13 Sep 2023

Election 2023: Government has shown it can take a tighter fiscal position on economy - Grant Robertson

10:07 am on 13 September 2023
Deputy Prime Minister Grant Robertson

Grant Robertson. Photo: RNZ / Angus Dreaver

The opposition's plans for the economy would result in deep cuts to services, the Finance Minister says.

Grant Robertson says the government has shown it can take a tighter fiscal approach while still maintaining the services New Zealanders want, such as more spending on health and education.

Other parties might make different choices but they would have serious consequences, he said.

He was responding to Treasury's release of its Pre-election Economic and Fiscal Update on Tuesday, which gained mixed reactions.

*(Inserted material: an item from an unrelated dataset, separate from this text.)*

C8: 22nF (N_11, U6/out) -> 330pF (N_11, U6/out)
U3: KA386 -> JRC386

Labour hailed the accounts as showing the economy was turning the corner, with no recession, wages ahead of inflation, and more people in jobs.

National painted the numbers as dire, with a return to surplus delayed and government debt surging.

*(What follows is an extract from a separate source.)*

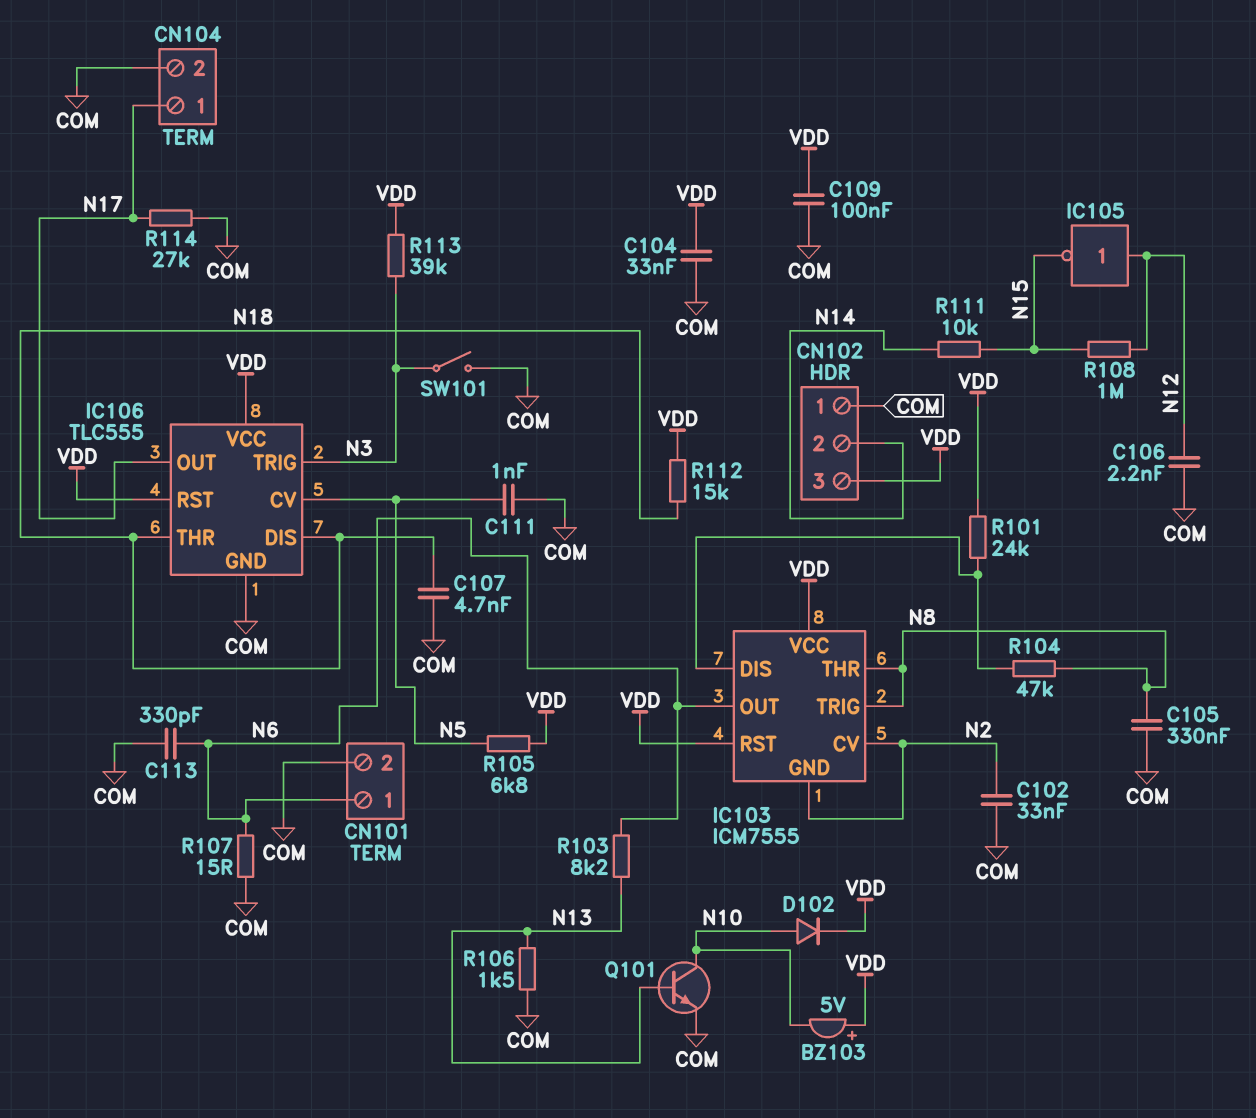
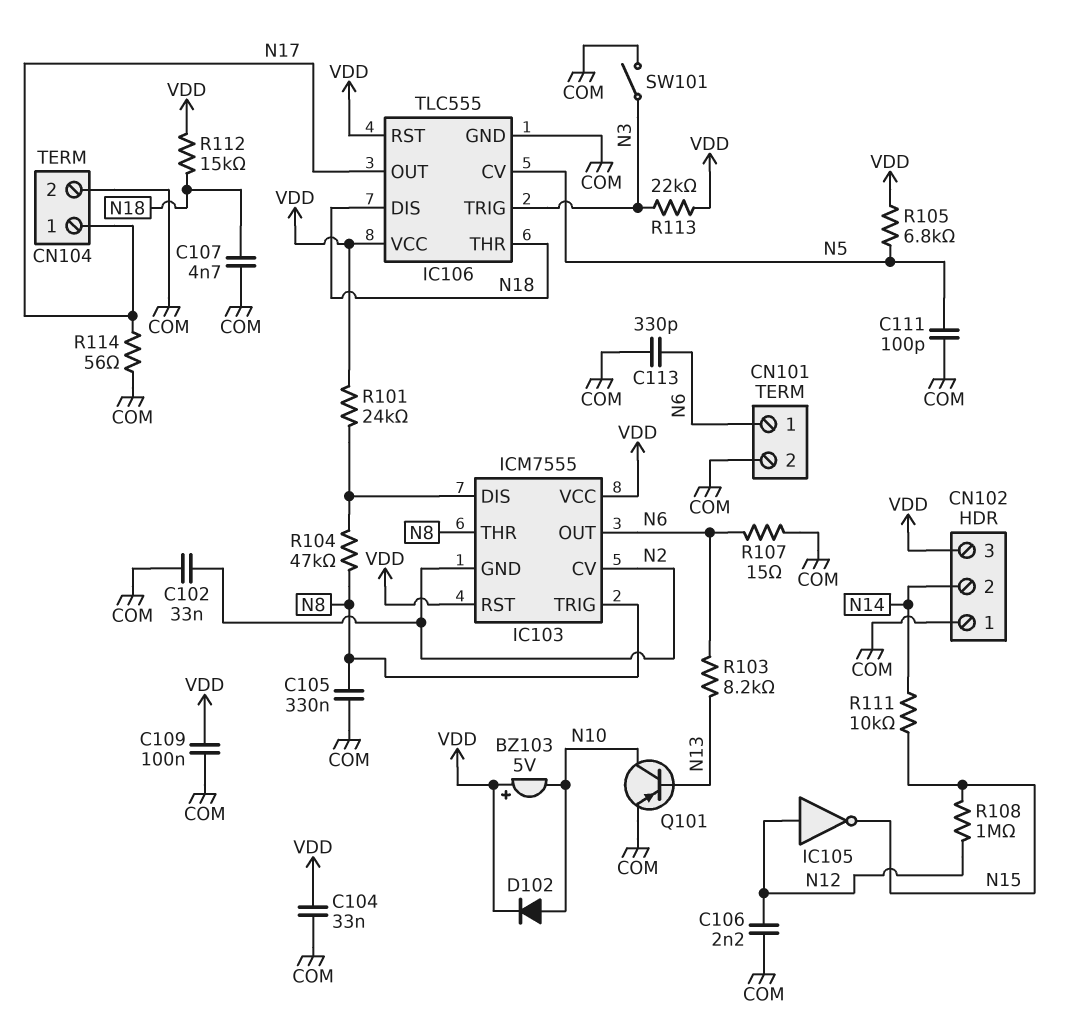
C111: 1nF (COM, N5) -> 100pF (COM, N5)
Q101: NPN (B N13, C N10, E COM) -> PNP (B N13, C N10, E COM)
R106: 1.5k (COM, N13) -> none
R113: 39k (N3, VDD) -> 22k (N3, VDD)
R114: 27k (COM, N17) -> 56 (COM, N17)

Labour had made a number of large spending promises during its election campaign and the party would need to explain how they would be paid for in light of "exploding debt", finance spokesperson Nicola Willis said.

However, Robertson responded New Zealanders needed to ask themselves if they wanted basic services such as health and education funded properly.

Labour believed these were important and was balancing that against taking a careful fiscal approach.

The international rating agencies were also "comfortable" with that approach as it affected debt, he said.

"People could make other choices but those choices have consequences for the services New Zealanders rely on and they'll mean very deep cuts in public services."

Robertson said the economy was tightening but the government had to react to the pressures that arose such as the spell of adverse weather that hit parts of the North Island earlier this year.

Now it would be necessary to return to "a more sustainable fiscal position" and the government had moved in that direction by announcing $4 billion in spending cuts last month.

"The circumstances we're facing now, that we do, after a big level of expenditure to support New Zealanders through Covid, have to move to a more sustainable fiscal position and we've already shown our willingness to do that by the savings we've made."

He pointed out that with higher interest rates, the government's borrowing costs were higher.

As well, 79 percent of the new funding in the 2023-2024 Budget was for cost pressures that covered things like paying nurses, teachers and the police.

"There are some parties who would say well, you can trade that off, what we've sought here is a balance. Our level of debt remains historically low compared to other countries around the world and we're continuing to provide the public services that people need.

"There are choices I absolutely acknowledge at the margins there but they are choices that would have significant impacts on New Zealanders. We're facing a balanced approach here."

Asked if he accepted responsibility for interest rates remaining higher for longer, with more money going into the system (known as the fiscal impulse) and possibly stoking inflation, Robertson responded that the Reserve Bank had said in recent monetary statements that they have a degree of comfort with the fiscal position.

Any level of government spending could be inflationary.

"Inflation gets down to the 1 to 3 percent band that the Reserve Bank targets by the end of next year so we believe we are doing our bit to put downward pressure on inflation."